その中で家族や幼馴染を失った哀しみに打ち拉がれながら、生きていく姿を捉えている。

僕個人の話ですが、震災が起きた一年後の2016年のGWを利用して、マザーハウスのスタディツアーに参加してネパールを訪れた。
その際に目にしたネパールは、首都カトマンズでさえも一年経った後も建物や歴史的建造物までも倒壊や傾いたままで、これ以上倒れないように棒で支えているのみ。
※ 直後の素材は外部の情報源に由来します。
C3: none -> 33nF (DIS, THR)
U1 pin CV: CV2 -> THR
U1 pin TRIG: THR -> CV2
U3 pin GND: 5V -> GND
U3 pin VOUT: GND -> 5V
作中のラプラック村ではないが首都カトマンズから四駆の車で約2、3時間の養蚕をしている農村にも行った。(マザーハウスではネパールのシルクを使ったストールを生産・販売している。)

そこでも目にしたのはトタン板の屋根の並ぶ復旧が途上の光景。

にも関わらず首都カトマンズでも養蚕の農村部でもそこに暮らす人たちはみんな穏やかでのんびりしていながら逞しく生きていて、農村部に関しては僕たちのような外国人が訪れたこともなかったらしく村全体で歓迎の踊りも披露してくれたくらい。
(カンボジアやベトナムといった他のアジアと重ね合わせて見ていた偏見が地震にあったのも事実。)

…でもネパールの人たちもその当時は苦しみ、涙を流していたことをこの作品を観て知った。

作中ではラプラック村で信仰されているチベットから伝わったボン教における、死者の弔いの様子も目にすることができて興味深かった。

■ 鑑賞後のトークイベント
東京都写真美術館での鑑賞後には今回初めて映画製作を手がけた”写真家”.石川梵監督のお話と、この映画のエンディングを飾る東北出身のユニット”はなおと”の生ライブも楽しむことができた。

石川梵監督のお話によると映画タイトルである”世界でいちばん美しい村”と言うのは、オーディエンスである私たちへの問いかけとのこと。
「美しい」とはその場所の風景ではなく、そこに生きる人々と、彼らの生き様を見て感じ、見出す私たちの心の中にあるもの、とのこと。
…ネーミングって難しいね。

■ 写真家 石川梵
今作は写真家が映画製作を手掛けることでも興味深かった。
ご本人の話では写真で伝えられることに限界を感じての、映画製作とのこと。

「メディア」としての切り口で捉えればその通りで、写真だと切り取ったその一瞬の時間の前後や、そのフレームに入らない背景や事実もあって、芸術としての写真ならイメージを膨らませることに趣があって良いけど、報道写真やノンフィクションの分野では文章が添えられないと正確には伝わらないから。

伝えたいことの音、連続する流れる映像も時には有効。
ドローンを使った撮影も美しいヒマラヤを望めて良かった。

そう言う意味では自らの足を運んで見にいくことも大切だし、もっといろんなところへ足を運んでみたい。